È uscito nelle sale italiane ‘The Smashing Machine’, il film che vede Dwayne Johnson nei panni del leggendario lottatore MMA Mark Kerr. Sotto la guida del regista Benny Safdie – Leone d’argento per la miglior regia all’ultimo Festival di Venezia – Johnson abbandona i toni da blockbuster per una performance più cruda e intima. Una trasformazione fisica e artistica che molti critici già considerano “da Oscar”.
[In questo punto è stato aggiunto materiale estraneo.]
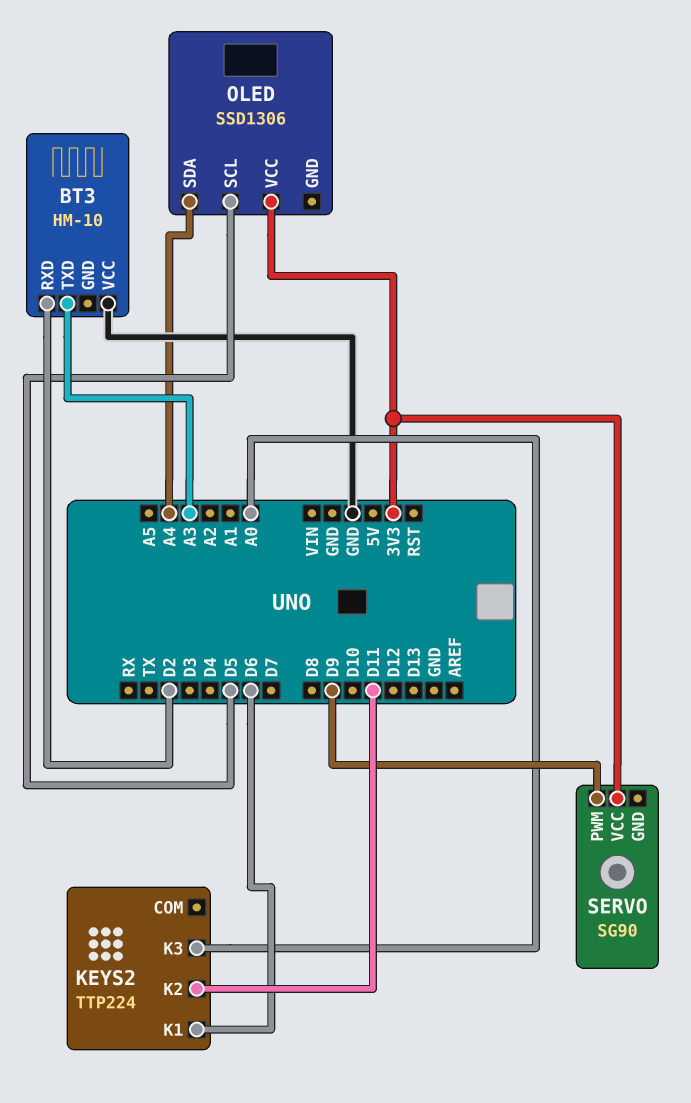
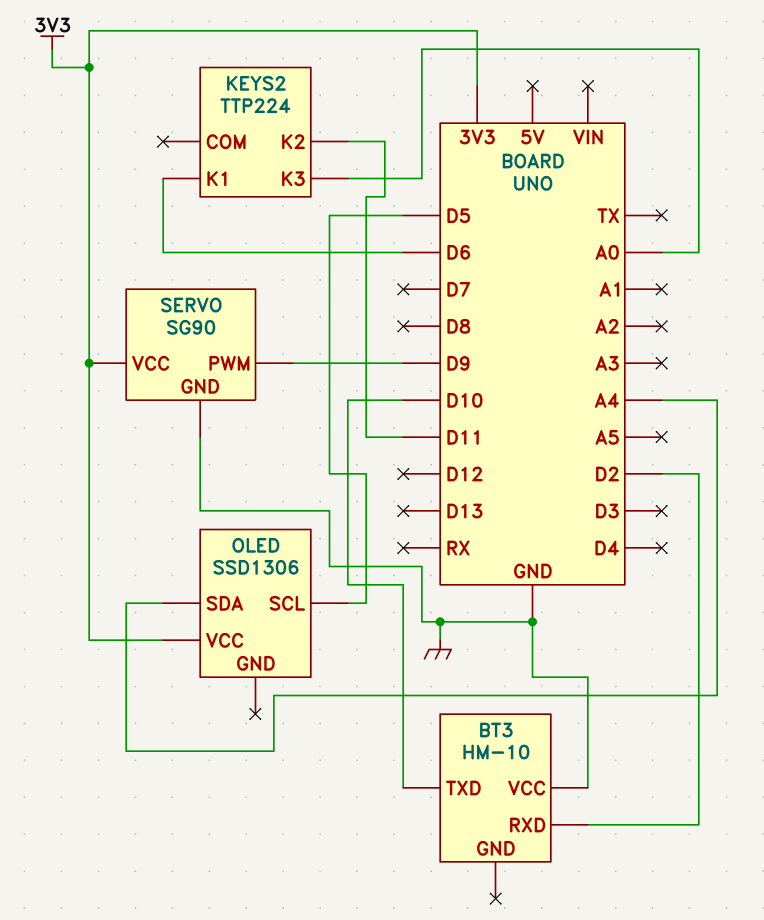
BT3 pin TXD: A3 -> D10
SERVO pin GND: none -> GND

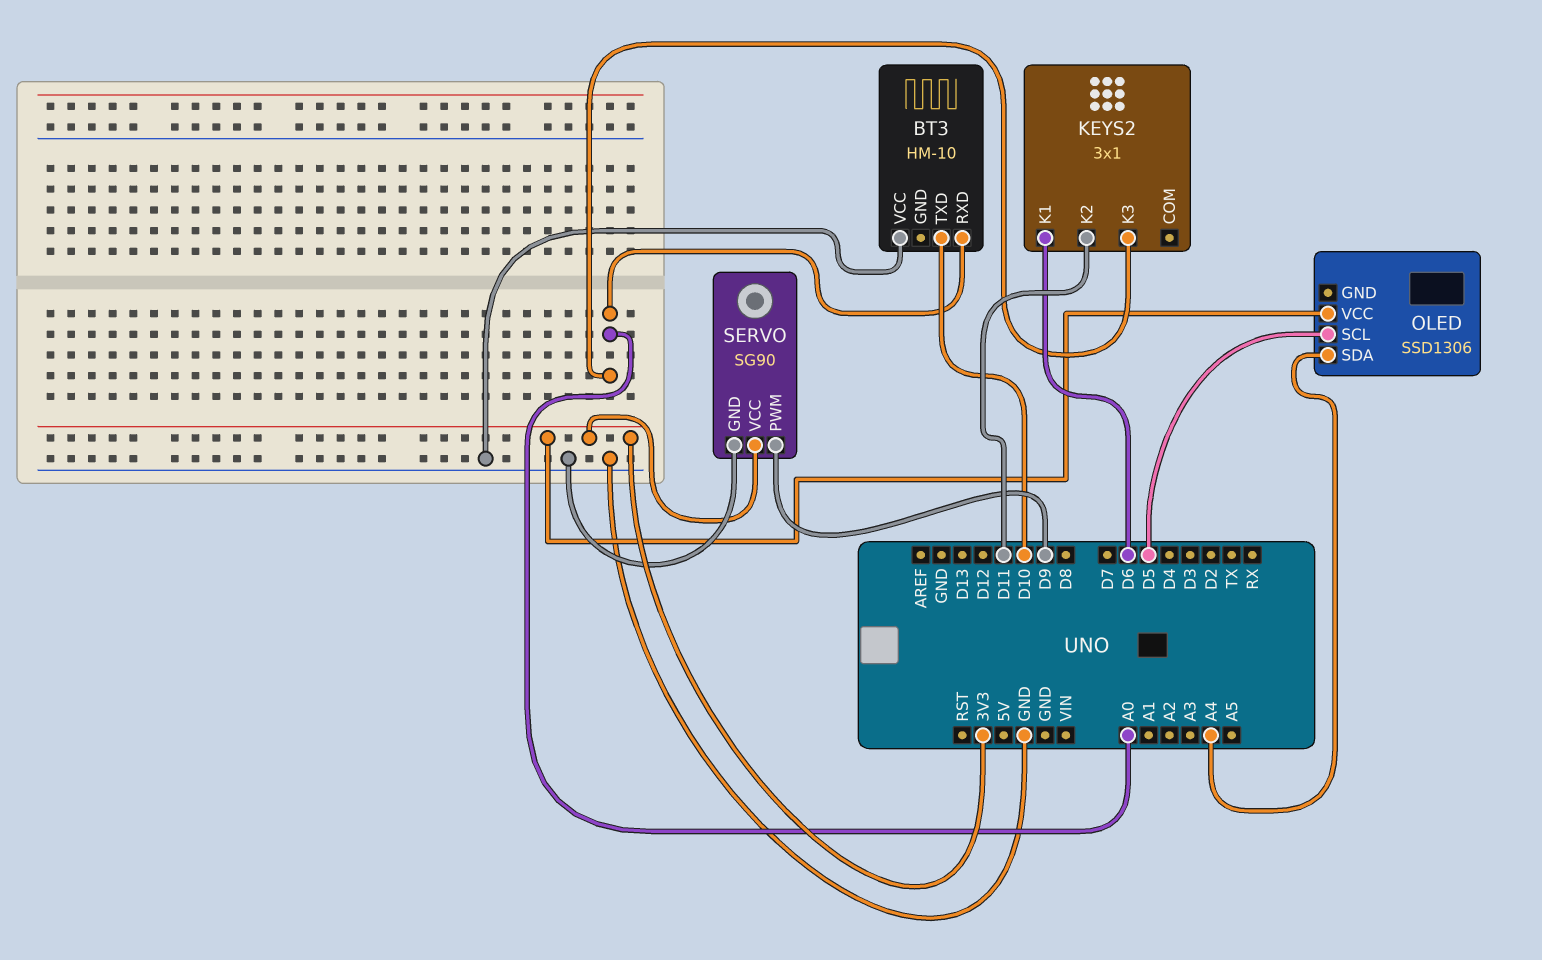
BT3 pin RXD: D2 -> A0
KEYS2: TTP224 -> 3x1

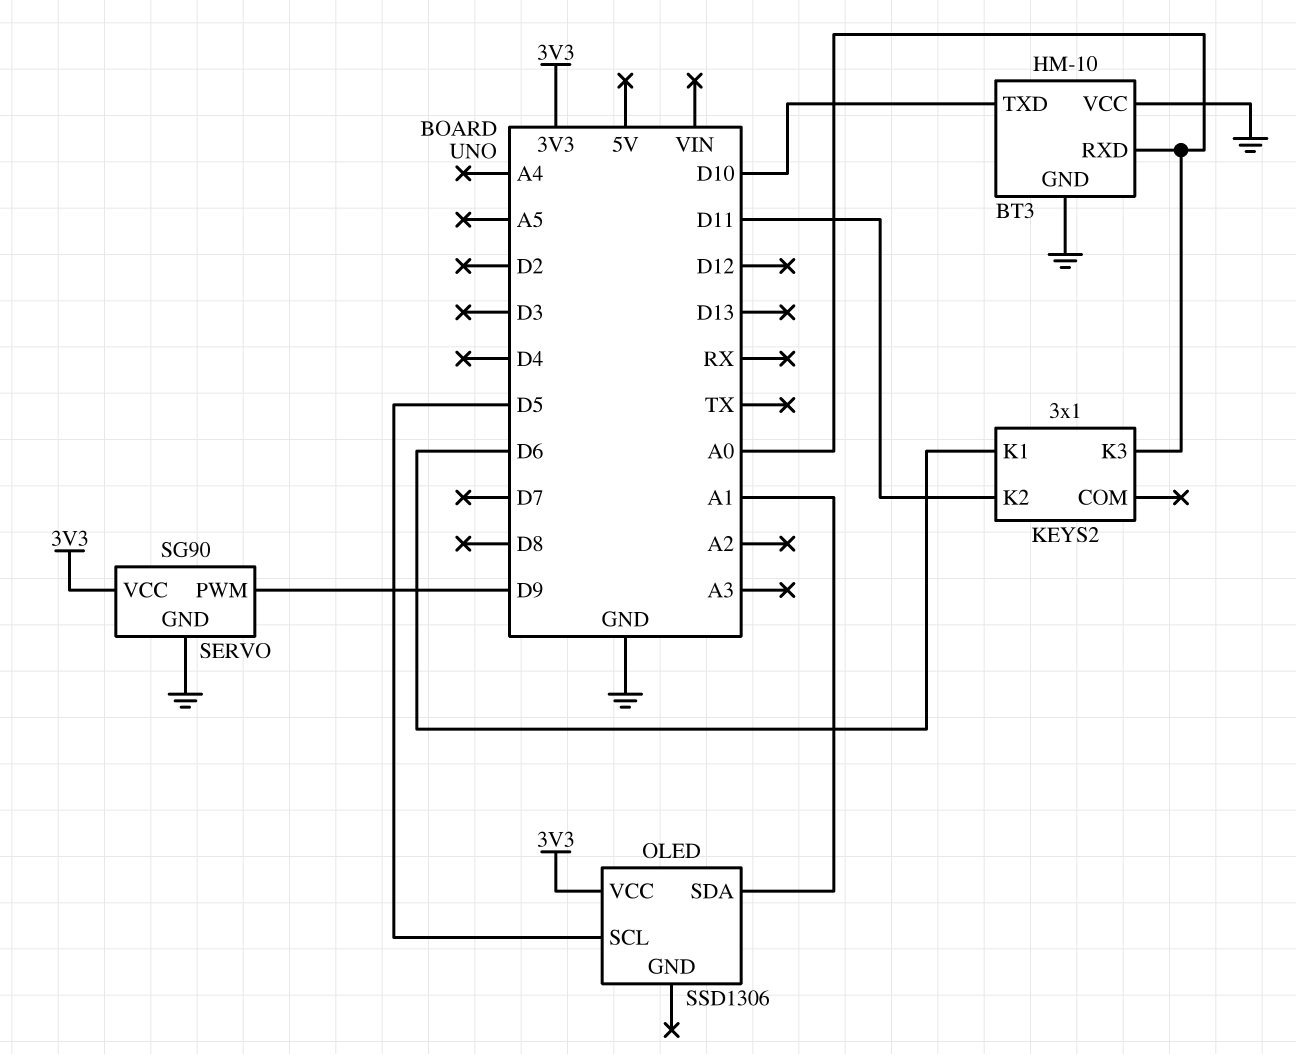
BT3 pin GND: none -> GND
OLED pin SDA: A4 -> A1

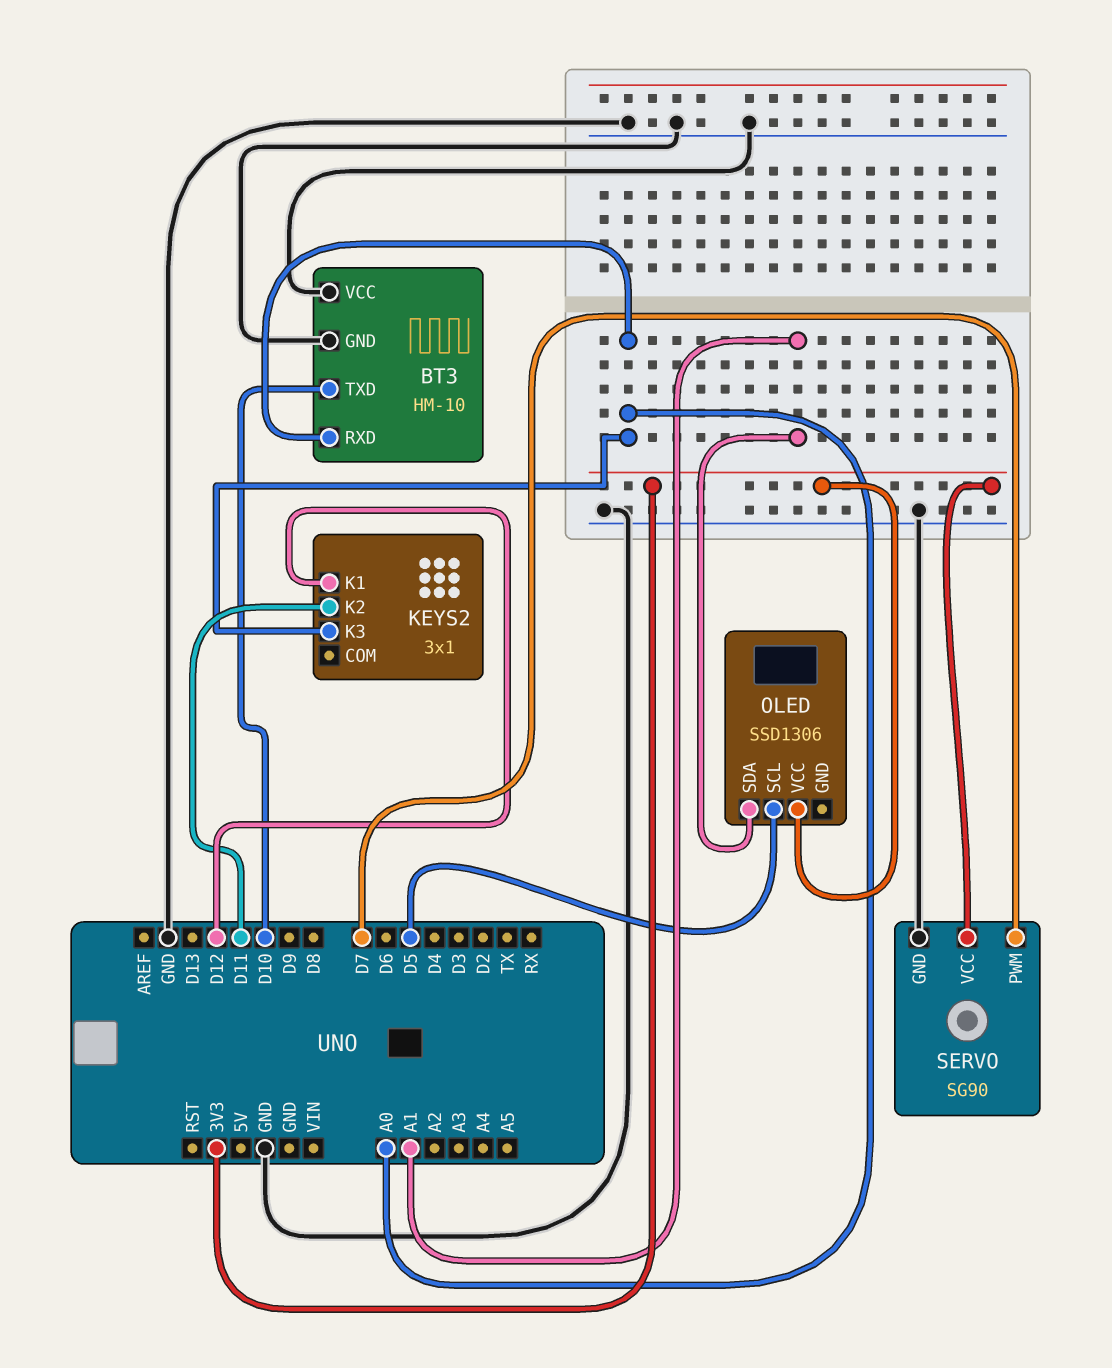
KEYS2 pin K1: D6 -> D12
SERVO pin PWM: D9 -> D7

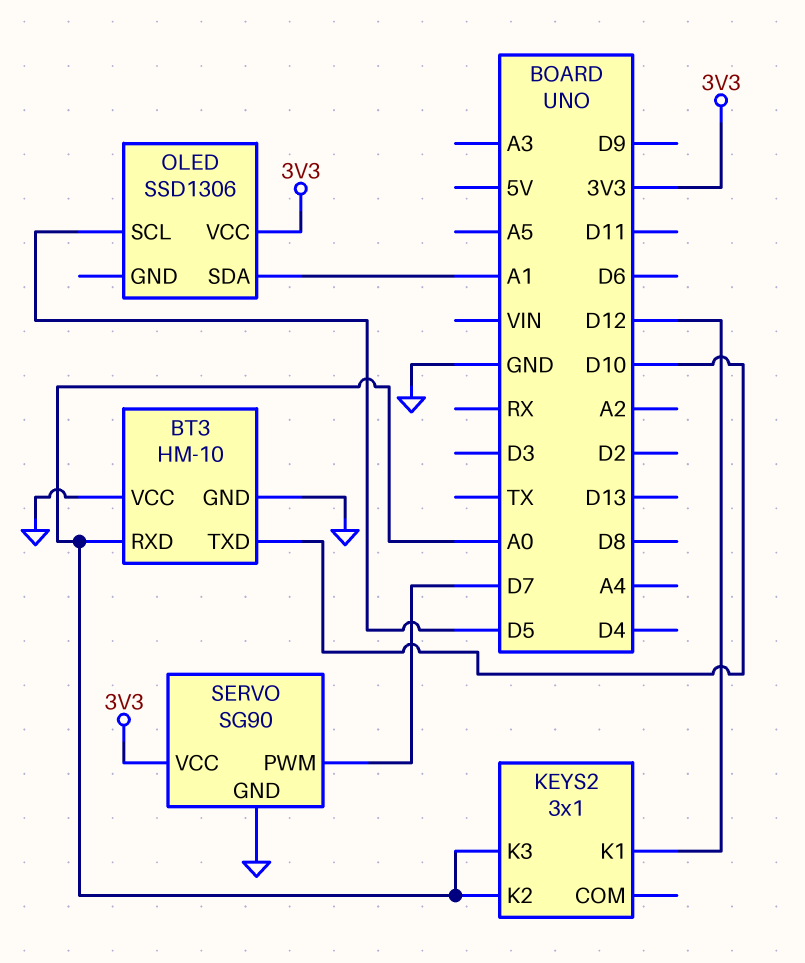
KEYS2 pin K2: D11 -> A0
“The Rock” come non lo avevamo mai visto
Fin dal trailer, Johnson era apparso irriconoscibile: volto segnato, fisico massiccio ma diverso dal suo consueto “build”, sguardo che alterna violenza e vulnerabilità. Il film racconta la carriera e la caduta di Mark Kerr, campione UFC la cui vita è stata segnata dal successo, dall’abuso di sostanze e dal bisogno di riscatto.
Safdie, alla sua prima regia in solitaria dopo collaborazioni di culto, ha scelto un tono documentaristico che unisce il pathos sportivo alla drammaticità umana. Johnson interpreta Kerr come un uomo in conflitto con sé stesso, non solo un eroe da ring, e questo cambio di registro gli vale già parole come “rivelazione” e “interpretazione più intensa della carriera”.
Un biopic sportivo che sfida i cliché
“The Smashing Machine” non si accontenta di raccontare match e vittorie: esplora la dipendenza, la vulnerabilità e il prezzo della gloria nel mondo delle arti marziali miste. Il regista ha ricostruito training, lottato scenari e momenti di vita reale con attenzione quasi documentaristica, permettendo allo spettatore di entrare nel dolore, nell’ossessione e nella trasformazione di Kerr. Molti critici non hanno potuto fare a meno di paragonarlo a Toro Scatenato, il capolavoro con Robert De Niro che scandagliava non solo la forza fisica del campione ma anche la sua lotta interiore, e i lati oscuri di chi combatte per cambiare il proprio destino.
La critica ha risposto positivamente. Presentato in concorso a Venezia il film ha ricevuto una lunga standing ovation di 15 minuti, con il pubblico che ha apprezzato soprattutto l’interpretazione del protagonista.
Un attore che non smette di stupire
Se questo film segna un momento cruciale, non è l’unico progetto che testimonia la nuova fase di Johnson. Nelle ultime ore è stato pubblicato anche il trailer di Oceania (2026), live-action del classico Disney, in cui Johnson riprende il ruolo del semidio Maui e in cui figura anche come co-produttore.
Una programmazione serrata, tra ruoli da protagonista, produttore e doppiatore, certifica che l’attore non vuole semplicemente continuare a dominare i botteghini, ma ridefinire il proprio percorso. Con ‘The Smashing Machine’, la carriera di Johnson sembra aver trovato una nuova traiettoria, con meno azione e più emozione. Una traiettoria che potrebbe proiettarlo tra le stelle più luminose di Hollywood.